Estamos diante de uma situação sem precedentes em nível pessoal e social; portanto, é normal que nossos estados emocionais flutuem enormemente à medida que tentamos nos adaptar a uma realidade que, embora aparentemente a mesma mude todos os dias.
Portanto, nada acontece se não pudermos ser tão produtivos trabalhando remotamente. Se a preocupação às vezes vence a batalha. Se não podemos pensar em tantas boas idéias como sempre. Se tivermos uma mente desordenada. Se achamos difícil nos concentrar e não conseguimos administrar as coisas perfeitamente. Ou se não tivermos vontade de fazer nada.

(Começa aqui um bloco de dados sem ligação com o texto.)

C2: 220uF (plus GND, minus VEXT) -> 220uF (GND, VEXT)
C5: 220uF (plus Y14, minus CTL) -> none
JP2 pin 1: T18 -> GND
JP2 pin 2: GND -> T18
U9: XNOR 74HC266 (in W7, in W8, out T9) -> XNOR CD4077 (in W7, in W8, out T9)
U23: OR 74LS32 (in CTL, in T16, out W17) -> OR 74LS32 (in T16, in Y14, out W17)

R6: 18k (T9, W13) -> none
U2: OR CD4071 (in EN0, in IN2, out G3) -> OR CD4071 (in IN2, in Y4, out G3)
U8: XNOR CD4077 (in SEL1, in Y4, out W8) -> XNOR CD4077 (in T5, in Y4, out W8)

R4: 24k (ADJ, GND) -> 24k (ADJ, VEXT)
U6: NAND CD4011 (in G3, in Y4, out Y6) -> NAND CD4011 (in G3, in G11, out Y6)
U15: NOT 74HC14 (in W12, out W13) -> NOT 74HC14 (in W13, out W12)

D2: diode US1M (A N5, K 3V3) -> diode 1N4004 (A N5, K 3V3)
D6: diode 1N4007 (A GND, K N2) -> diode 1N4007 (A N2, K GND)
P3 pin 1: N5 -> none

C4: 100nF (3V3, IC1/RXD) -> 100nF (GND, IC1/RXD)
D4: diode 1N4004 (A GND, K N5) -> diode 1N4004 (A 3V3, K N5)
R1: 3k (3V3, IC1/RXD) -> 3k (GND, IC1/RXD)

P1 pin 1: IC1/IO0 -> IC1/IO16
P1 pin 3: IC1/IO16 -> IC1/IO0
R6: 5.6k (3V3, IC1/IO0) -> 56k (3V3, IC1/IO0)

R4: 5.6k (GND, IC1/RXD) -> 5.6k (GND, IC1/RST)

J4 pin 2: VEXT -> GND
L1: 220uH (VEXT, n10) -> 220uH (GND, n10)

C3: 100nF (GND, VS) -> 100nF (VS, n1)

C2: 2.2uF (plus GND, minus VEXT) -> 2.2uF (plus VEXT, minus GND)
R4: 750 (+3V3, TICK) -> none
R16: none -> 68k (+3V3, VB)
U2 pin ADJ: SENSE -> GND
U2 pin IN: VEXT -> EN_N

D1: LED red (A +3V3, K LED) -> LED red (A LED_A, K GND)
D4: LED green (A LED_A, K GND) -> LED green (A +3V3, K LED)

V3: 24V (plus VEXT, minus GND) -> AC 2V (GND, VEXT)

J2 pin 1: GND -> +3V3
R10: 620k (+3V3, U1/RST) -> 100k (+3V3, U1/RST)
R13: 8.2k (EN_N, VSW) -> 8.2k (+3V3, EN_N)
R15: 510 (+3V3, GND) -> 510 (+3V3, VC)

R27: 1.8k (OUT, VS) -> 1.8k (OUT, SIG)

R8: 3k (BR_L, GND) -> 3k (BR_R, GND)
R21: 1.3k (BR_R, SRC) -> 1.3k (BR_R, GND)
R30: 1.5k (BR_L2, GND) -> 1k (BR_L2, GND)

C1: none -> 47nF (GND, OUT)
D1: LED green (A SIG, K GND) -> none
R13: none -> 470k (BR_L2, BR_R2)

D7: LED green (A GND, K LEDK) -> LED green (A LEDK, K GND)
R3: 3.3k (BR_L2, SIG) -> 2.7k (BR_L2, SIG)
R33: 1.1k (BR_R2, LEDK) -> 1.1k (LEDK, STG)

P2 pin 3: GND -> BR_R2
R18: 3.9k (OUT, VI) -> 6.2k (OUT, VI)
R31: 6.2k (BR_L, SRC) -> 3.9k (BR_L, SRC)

Obviamente, é importante não sucumbir a esses estados por um longo tempo . Não podemos baixar muito a guarda para deixar entrar a depressão e a ansiedade . Mas esconder as emoções por trás da hiperatividade também não é a solução , porque, como alertou Freud, “ emoções reprimidas nunca morrem. Eles são enterrados vivos e virão à luz da pior maneira “.
Isso significa que precisamos encontrar um equilíbrio que realmente proteja nossa saúde mental , não uma cortina de fumaça atrás da qual possamos esconder nossas inseguranças e incertezas . E esse equilíbrio é alcançado reconectando-se conosco. Depois de anos olhando muito longe, perdemos o hábito de olhar para dentro. Mas agora podemos fazer uma pausa para nos perguntar o que realmente queremos fazer .
Agora podemos nos acomodar mais e perdoar a nós mesmos. Liberta-nos da pressão para fazer ou mesmo da pressão para ser . Faça as pazes conosco. Abrace o “menino” dentro de nós. Preste mais atenção a isso. Entenda que não é um bom momento para exigir muito dele, mas para acalmá-lo e transmitir serenidade.
A quarentena nos oferece a desculpa perfeita para “perder tempo” sem nos sentirmos culpados . Pare de perseguir os melhores planos ou procure uma iluminação interior ilusória. Dedicamo-nos ao dolce far niente dos italianos ou ao niksen dos holandeses. Relaxe no sofá. Olhar pela janela. Desfrute de uma xícara de chá. Sem mais pretensões. Ficar ocioso Permita que a vida siga seu curso quando nos libertarmos das obrigações, mesmo que por pouco tempo . Porque se é assim que sentimos, agora podemos pagar.
(Fonte: activopr)
*Texto traduzido e adaptado com exclusividade para o site Natthalia Paccola.